You need to build in a variety of exercises that you wouldn’t normally place in the manual, and that means you may need to capture the requirements for those exercises too. Imagine developing a training course for a sales database program, it won’t be very good if there isn’t some data in the database for your students to use will it?

So for exercises remember to capture all the pre-requisites and who will be responsible for delivering them (don’t forget this – or it won’t get done and you’ll get the blame), as well as the “what you’ll be doing” element.

Scripts

Whenever I write a program for classroom delivery, I always write a script to go with it even if I will be the one to deliver the program. Why? To ensure that it can be reproduced in the future and if something unforeseen happens to me – the program can still go ahead. However, I don’t expect people to follow my script if they deliver the program. Why not? Mainly because I always write the way I talk, and other people don’t tend to talk like me. So I support my scripts with “key message” takeaways.
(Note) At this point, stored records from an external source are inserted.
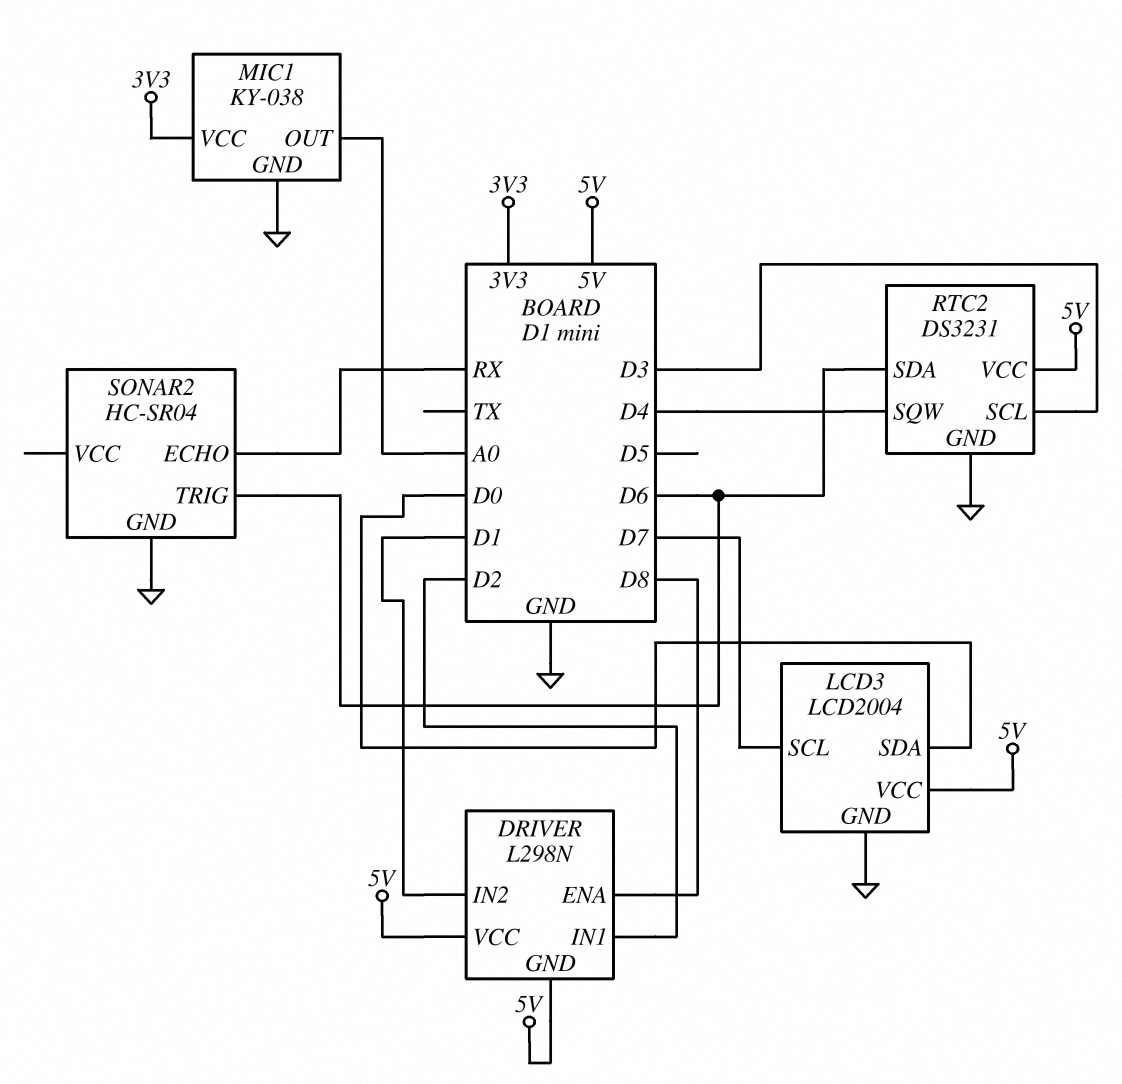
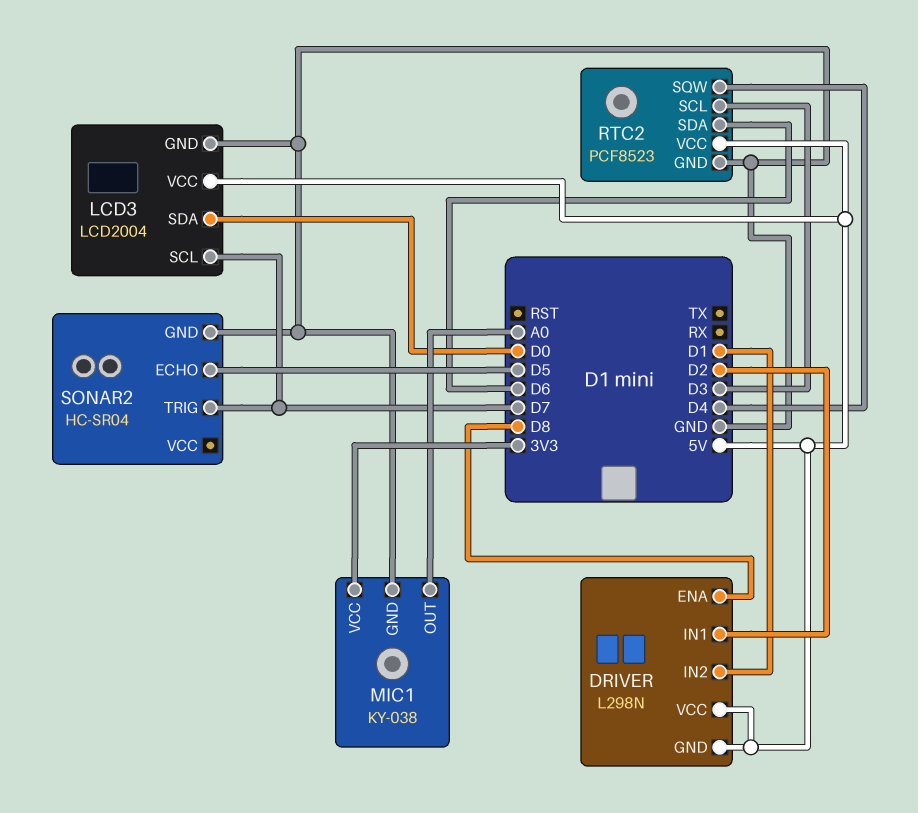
RTC2: DS3231 -> PCF8523
SONAR2 pin ECHO: RX -> D5
SONAR2 pin TRIG: D6 -> D7

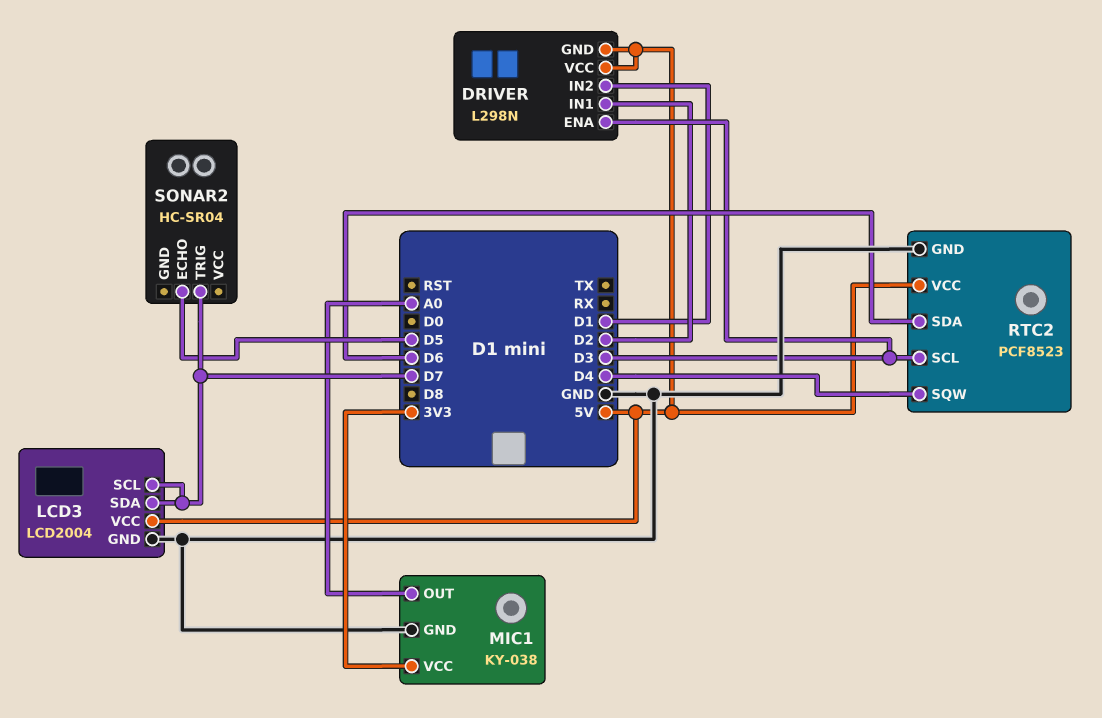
DRIVER pin ENA: D8 -> D3
LCD3 pin SDA: D0 -> D7
SONAR2 pin GND: GND -> none

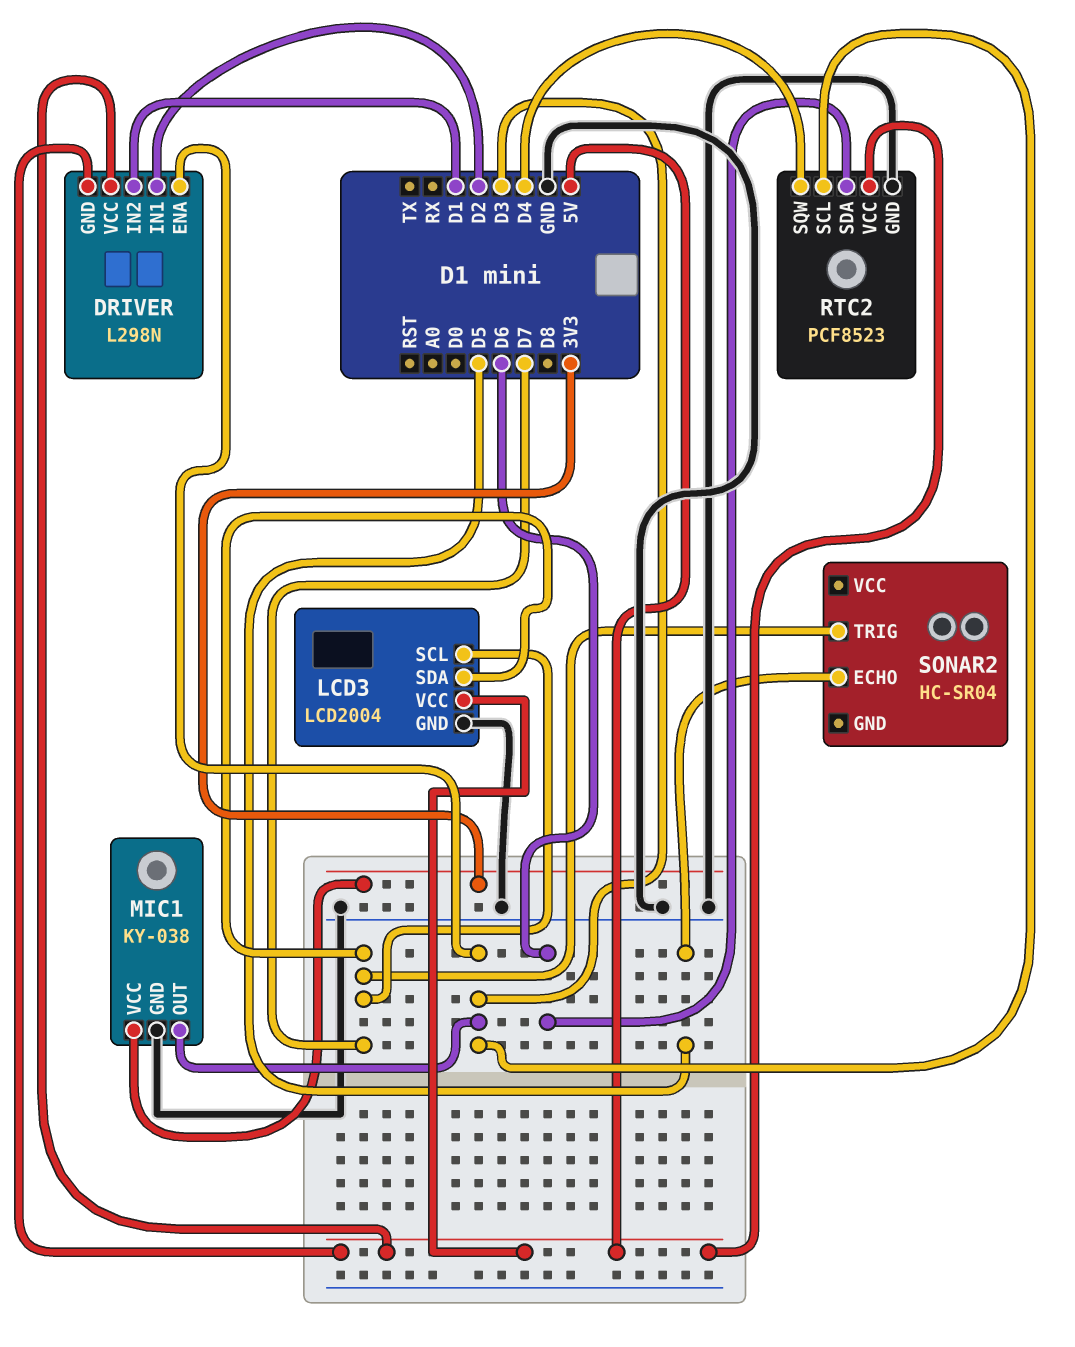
MIC1 pin OUT: A0 -> D3

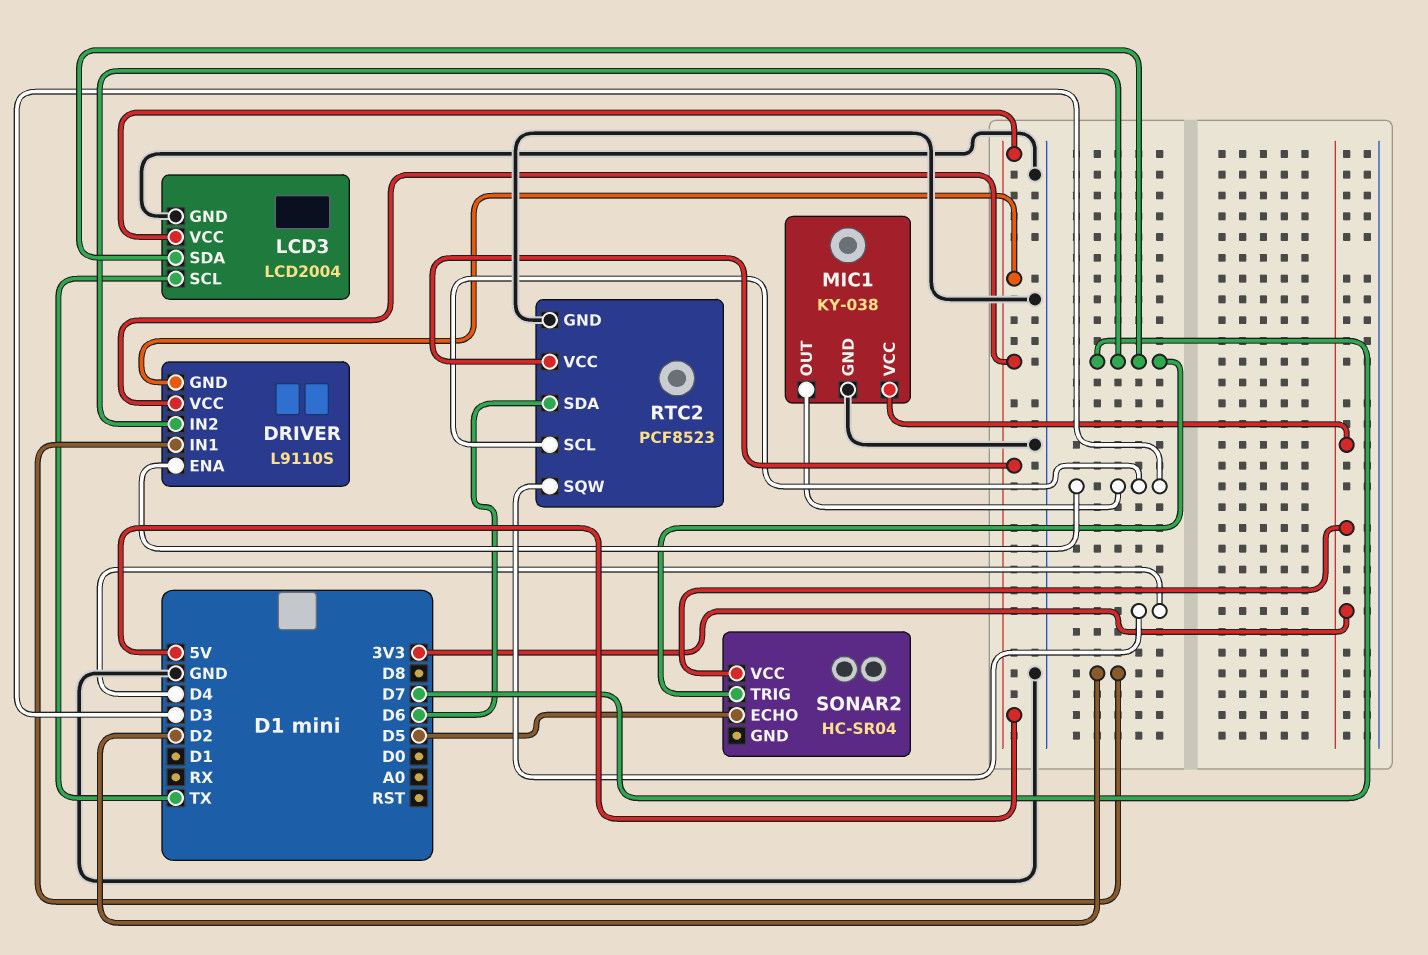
DRIVER: L298N -> L9110S
DRIVER pin IN2: D1 -> D7
LCD3 pin SCL: D7 -> TX
SONAR2 pin VCC: none -> 3V3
These takeaways enable someone to construct their own mental script quickly on reading through mine. I once did see a junior trainer try and follow my script to the letter though (it was painful to watch – our styles are very different naturally), so now I also give an explanation as to how to use the script.

Evaluation

Training needs to be evaluated in many ways (and often this is neglected – which is a shame because without it, who knows if training works at all?). At a bare minimum you’ll need to craft some form of feedback form, and ideally a test for the trainees to complete at the end of the course. Without these two devices you won’t have any basis at all to measure your success. There are more in depth ways of evaluating training that should be applied too, but these are to detailed to cover here.

As long as your remember these simple key differences between a user manual and a training manual, you’re already on the road to delivering great training.